A quick reminder of some of the jolts, for better and for worse, with which most of us in Korea are quite familiar, is by way of getting around to the surprises of the past year and a half.

First, we had the Candlelight Revolution, resulting in the downfall of Park Chung-hee’s daughter Park Geun-hye and the rise of a liberal president, Moon Jae-in. Then, lo and behold, came a stunning reversal of the march toward a second Korean War that seemed possible while Kim Jong-il’s son Kim Jong-un ordered tests of ever more powerful warheads and missiles.

Who would have predicted, as the new year dawned, that Kim III, scion of the dynasty founded by his grandfather, Kim Il-sung, who orchestrated the invasion of the South in June 1950, would have decided enough was enough and send a team, accompanied by several hundred entertainers and Taekwondo wrestlers, to participate in the Pyeongchang Olympics? And who knew he would actually express “willingness” to discuss giving up his nuclear program?

Can all this flurry of news, including the drama of Kim’s announcement of suspension of nuclear-weapons testing, be for real or are we being horribly misled? Will President Moon and “Respected Leader” Kim come up with a magic formula whereby he really does commit himself to giving up the nuclear program, not just suspending it?

We’re so accustomed to disappointment and disillusionment in dealing with North Korea that it’s hard to be optimistic. Maybe we should just be thankful that Moon and Kim are meeting Friday (April 27), and see it as the beginning of an attenuated up-and-down process. For sure, whatever they say or do at Panmunjom, the Moon-Kim dialogue will have a huge effect on whatever happens when President Trump and Kim meet a month or so later.

That’s assuming, of course, that Trump and Kim actually do meet. Trump himself has gone up and down on North Korea like a yo-yo. Was it not just a few months ago that he was threatening to unleash “fire and fury” on North Korea?
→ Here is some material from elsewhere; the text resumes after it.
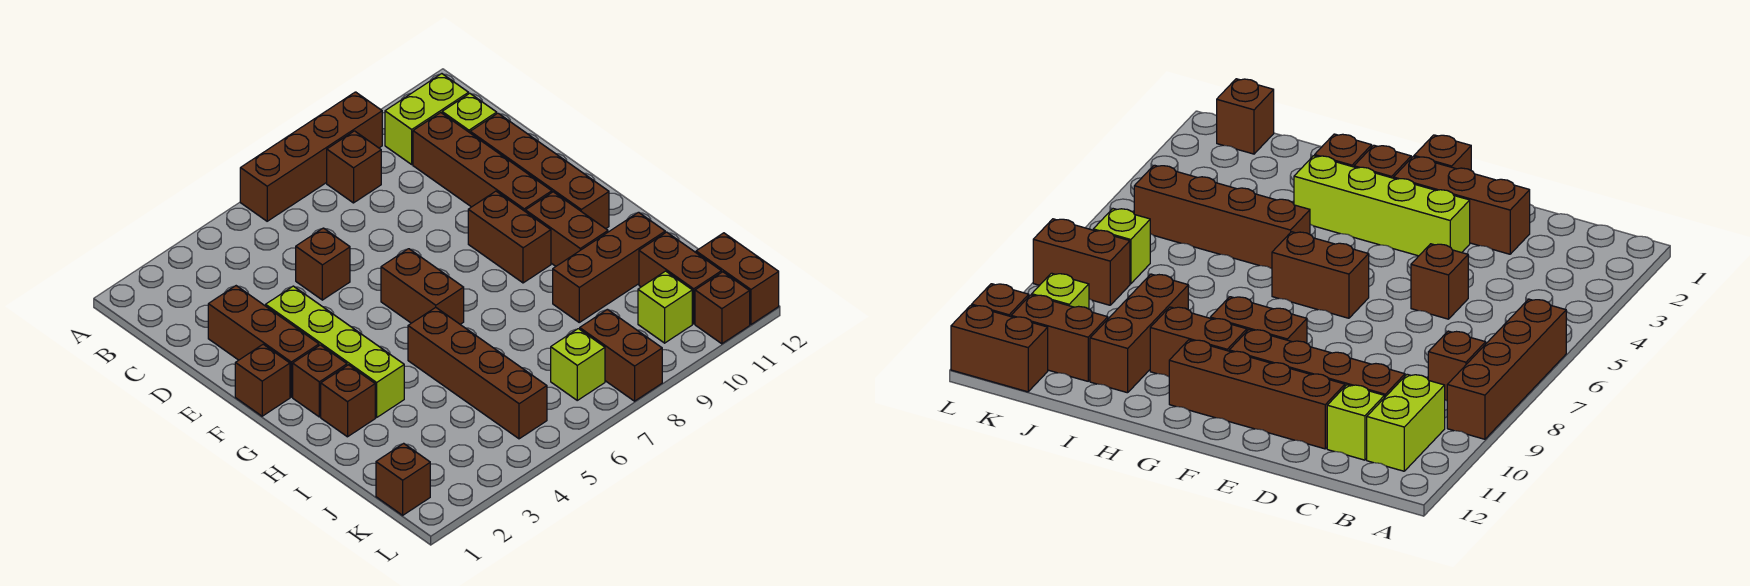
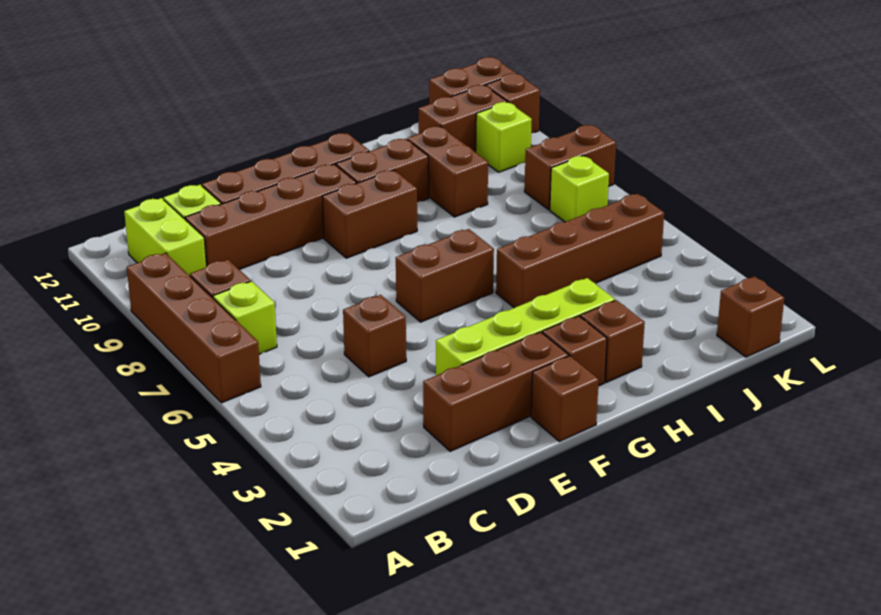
none -> lime brick B7 level 1
brown brick I9:I11 level 1 -> brown brick I9:I10 level 1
And who can forget his references to Kim as “Rocket Man” and “Little Rocket Man” — the adjective “little” a sneering reminder of Kim’s weight?

Now Trump is reversing field to an extent that has American advocates of reconciliation criticizing him for misleading everyone by saying Kim has already agreed on denuclearization.

Actually, as the usual cast of think-tank analysts and TV yakkers in the swamp of Washington have been loudly noting, Kim has done nothing of the sort. He’s just said he won’t test any more nukes and missiles.

In fact, North Korea hasn’t tested any nukes since its sixth underground test, by far its most powerful, probably a hydrogen bomb, last September. The nuclear test site, which Kim made a show of shutting down, is still functional, according to 38 North, the noted dispenser of inside info about the North’s nuclear and missile program.

Is it not possible, however, to be a little too skeptical if not cynical about North Korea’s assurances and intentions? The reason I ask is we may be in for a surprise, and not all the surprises are bad.

Might Kim have seen the light and decided he has much more to gain, and nothing to lose, by getting along with the South, and with the United States too? In the long history of shocks and surprises, may we dare to fantasize real and lasting peace?

As Moon and Kim meet Friday in Peace House, just south of the North-South line in the Joint Security Area set up in the truce that ended the gunfire in July 1953, the dream lives on.